Meme rappers are the love-child of the internet meme and the one hit wonder, and they’re making Andy Warhol’s prediction that, “In the future, everybody will be world famous for 15 minutes” more literal than ever.

At this point, if you’re on the internet (which you are if you’re reading this), you’re very familiar with internet memes. They’re those things, whether they be images, or videos, that get passed around by everyone, ad nauseam, for about a week. If someone sends one to you three days after you originally saw it your basic response is “this is old. Where the heck have you been?”

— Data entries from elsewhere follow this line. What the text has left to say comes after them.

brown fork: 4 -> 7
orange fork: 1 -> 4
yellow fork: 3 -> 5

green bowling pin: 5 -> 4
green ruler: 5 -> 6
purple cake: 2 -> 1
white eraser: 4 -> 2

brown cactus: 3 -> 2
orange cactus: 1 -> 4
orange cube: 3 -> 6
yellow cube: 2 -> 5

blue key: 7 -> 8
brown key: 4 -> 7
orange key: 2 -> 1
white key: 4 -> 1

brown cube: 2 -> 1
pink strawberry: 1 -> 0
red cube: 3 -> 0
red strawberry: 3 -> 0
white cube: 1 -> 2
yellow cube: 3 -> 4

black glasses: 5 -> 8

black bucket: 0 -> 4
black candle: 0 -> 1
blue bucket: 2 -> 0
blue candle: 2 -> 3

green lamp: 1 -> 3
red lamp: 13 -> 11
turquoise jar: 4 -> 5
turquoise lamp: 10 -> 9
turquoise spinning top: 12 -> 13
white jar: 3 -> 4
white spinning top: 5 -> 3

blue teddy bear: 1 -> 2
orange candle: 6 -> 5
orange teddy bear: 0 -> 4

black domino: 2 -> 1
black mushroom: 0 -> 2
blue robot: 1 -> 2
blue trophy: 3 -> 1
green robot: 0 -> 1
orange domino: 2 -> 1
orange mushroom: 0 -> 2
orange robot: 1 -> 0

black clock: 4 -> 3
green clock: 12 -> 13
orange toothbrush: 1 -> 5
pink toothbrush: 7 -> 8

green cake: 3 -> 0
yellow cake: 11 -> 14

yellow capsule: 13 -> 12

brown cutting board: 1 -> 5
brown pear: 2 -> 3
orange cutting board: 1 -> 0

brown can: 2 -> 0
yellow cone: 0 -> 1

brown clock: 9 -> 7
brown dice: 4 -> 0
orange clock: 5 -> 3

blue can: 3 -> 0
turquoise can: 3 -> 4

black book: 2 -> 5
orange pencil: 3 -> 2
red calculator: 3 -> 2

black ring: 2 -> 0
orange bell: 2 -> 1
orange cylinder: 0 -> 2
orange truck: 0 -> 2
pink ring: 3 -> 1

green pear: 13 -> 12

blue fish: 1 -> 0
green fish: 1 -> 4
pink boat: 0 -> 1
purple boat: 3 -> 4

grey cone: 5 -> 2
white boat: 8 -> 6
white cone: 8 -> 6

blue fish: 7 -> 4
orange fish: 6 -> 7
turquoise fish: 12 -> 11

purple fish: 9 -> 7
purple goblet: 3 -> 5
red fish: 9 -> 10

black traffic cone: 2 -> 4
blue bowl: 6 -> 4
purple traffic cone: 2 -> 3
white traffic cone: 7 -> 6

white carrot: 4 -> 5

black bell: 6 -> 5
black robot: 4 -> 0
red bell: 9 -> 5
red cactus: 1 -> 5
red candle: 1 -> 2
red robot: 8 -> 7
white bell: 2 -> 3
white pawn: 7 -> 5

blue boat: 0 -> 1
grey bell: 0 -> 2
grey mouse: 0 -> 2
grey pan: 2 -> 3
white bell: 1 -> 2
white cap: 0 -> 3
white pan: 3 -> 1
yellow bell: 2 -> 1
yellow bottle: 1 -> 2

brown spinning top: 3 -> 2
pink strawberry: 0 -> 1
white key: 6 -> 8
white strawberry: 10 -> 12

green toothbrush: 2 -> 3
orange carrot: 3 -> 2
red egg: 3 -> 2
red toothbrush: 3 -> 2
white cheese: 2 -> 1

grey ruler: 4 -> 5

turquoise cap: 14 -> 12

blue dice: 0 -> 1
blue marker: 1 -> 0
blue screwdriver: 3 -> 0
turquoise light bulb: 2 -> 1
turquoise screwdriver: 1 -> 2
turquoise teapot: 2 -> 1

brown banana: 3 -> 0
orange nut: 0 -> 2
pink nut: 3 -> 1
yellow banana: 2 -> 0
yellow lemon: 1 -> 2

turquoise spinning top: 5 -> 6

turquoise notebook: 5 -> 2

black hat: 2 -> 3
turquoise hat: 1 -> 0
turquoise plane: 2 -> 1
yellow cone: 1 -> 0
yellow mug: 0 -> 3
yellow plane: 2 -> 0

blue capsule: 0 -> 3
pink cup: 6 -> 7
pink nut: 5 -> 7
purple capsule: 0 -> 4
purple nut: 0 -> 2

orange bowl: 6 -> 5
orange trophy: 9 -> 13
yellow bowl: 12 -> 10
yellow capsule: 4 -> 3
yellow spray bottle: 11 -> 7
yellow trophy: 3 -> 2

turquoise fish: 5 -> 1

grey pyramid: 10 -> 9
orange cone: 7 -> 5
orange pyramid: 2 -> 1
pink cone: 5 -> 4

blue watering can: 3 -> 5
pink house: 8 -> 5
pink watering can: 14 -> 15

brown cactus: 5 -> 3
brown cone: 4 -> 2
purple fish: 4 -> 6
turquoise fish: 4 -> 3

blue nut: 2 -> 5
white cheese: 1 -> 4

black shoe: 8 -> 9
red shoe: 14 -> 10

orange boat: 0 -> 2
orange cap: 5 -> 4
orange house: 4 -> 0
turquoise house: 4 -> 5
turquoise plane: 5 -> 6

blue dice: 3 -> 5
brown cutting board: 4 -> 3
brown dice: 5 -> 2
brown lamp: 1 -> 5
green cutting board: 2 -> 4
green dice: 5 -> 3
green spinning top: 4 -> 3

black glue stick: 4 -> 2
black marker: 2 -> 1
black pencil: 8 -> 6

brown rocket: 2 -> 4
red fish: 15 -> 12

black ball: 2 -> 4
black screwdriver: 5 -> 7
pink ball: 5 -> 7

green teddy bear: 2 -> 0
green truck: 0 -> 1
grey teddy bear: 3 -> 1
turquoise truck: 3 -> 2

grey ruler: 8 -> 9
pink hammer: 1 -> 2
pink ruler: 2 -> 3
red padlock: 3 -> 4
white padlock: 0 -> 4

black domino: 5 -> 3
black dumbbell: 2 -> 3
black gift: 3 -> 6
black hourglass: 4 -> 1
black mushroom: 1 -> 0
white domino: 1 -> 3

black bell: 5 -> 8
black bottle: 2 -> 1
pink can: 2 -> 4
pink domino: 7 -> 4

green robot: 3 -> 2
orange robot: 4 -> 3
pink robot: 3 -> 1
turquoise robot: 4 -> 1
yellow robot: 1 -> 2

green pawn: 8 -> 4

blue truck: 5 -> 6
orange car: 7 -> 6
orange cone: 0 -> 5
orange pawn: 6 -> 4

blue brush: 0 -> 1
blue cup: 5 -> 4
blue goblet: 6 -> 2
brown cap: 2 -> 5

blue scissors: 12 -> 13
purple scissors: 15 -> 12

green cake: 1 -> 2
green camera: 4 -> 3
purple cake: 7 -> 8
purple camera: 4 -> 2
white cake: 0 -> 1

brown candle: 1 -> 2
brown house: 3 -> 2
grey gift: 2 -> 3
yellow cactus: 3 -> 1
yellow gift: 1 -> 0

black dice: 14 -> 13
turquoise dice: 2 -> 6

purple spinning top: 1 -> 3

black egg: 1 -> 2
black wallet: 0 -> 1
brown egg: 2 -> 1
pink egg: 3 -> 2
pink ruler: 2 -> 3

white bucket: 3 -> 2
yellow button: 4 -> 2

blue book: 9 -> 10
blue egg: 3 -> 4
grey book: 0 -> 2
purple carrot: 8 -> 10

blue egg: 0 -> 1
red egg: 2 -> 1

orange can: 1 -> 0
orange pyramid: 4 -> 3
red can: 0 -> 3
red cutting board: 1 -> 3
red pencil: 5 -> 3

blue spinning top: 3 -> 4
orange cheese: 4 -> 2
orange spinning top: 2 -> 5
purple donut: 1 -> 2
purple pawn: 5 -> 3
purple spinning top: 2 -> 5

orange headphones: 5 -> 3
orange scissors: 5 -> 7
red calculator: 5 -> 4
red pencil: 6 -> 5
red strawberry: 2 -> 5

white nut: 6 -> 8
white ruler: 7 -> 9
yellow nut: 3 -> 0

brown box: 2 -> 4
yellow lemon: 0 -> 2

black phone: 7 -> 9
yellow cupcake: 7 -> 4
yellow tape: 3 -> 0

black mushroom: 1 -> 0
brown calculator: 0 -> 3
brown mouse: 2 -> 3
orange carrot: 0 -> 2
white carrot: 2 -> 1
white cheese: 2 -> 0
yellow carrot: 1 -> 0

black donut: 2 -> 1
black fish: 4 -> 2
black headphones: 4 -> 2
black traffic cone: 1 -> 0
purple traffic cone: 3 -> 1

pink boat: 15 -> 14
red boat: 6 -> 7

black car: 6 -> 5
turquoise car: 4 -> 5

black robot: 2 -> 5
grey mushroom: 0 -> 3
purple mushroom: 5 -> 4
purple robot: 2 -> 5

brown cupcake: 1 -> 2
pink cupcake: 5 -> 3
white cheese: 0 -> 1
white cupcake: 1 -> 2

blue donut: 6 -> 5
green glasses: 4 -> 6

One hit wonders are those artists that you know damned well only have one good song in them, but that one song ends up rocketing into the top ten, forever becoming a footnote in the history of pop culture. In the 80s and 90s our one hit wonders had some staying power with their hit. Today, we have the meme rapper, who is here today, gone tomorrow, replaced by the next meme rapper to be passed around, lauded, or laughed at, and instantly forgotten.

Not everyone in the press, or at the labels, has come to grips with this new reality. Azealia Banks on the cover of Spin? Kreayshawn and Trinidad James getting seven figure deals? Odd Future being hailed by hipster press as a landmark group? None of those things makes any sense now, do they? Just think of what the future holds for Kitty Pryde (now just Kitty), Iggy Azalea, and whoever comes along next. Had Sagat’s “Funk Dat,” or the 20 Fingers and Gillette’s collaboration “Short Dick Man,” come out today they would have fit in perfectly in this era of the meme rapper.

Most meme rappers have one thing in common – a gimmick. Azealia Banks dropped the C-bomb in a song. Had she not, she’d still be struggling to get 10,000 views on YouTube. Kreayshawn had a fantastic chorus with “Gucci Gucci,” but the phrase White Girl Mob is what created so much conversation. Trinidad James said the “nigga” three times in a row, called it a chorus, wore funny pants, and people ate it up. Odd Future went over the top with misogyny, and horrorcore lyrics. None of these things have staying power, no matter what era we’re in, but in the era of the meme rapper, they should be gigantic red flags for those of us who love, and especially those of us who cover, hip-hop, to not get too invested in these artists.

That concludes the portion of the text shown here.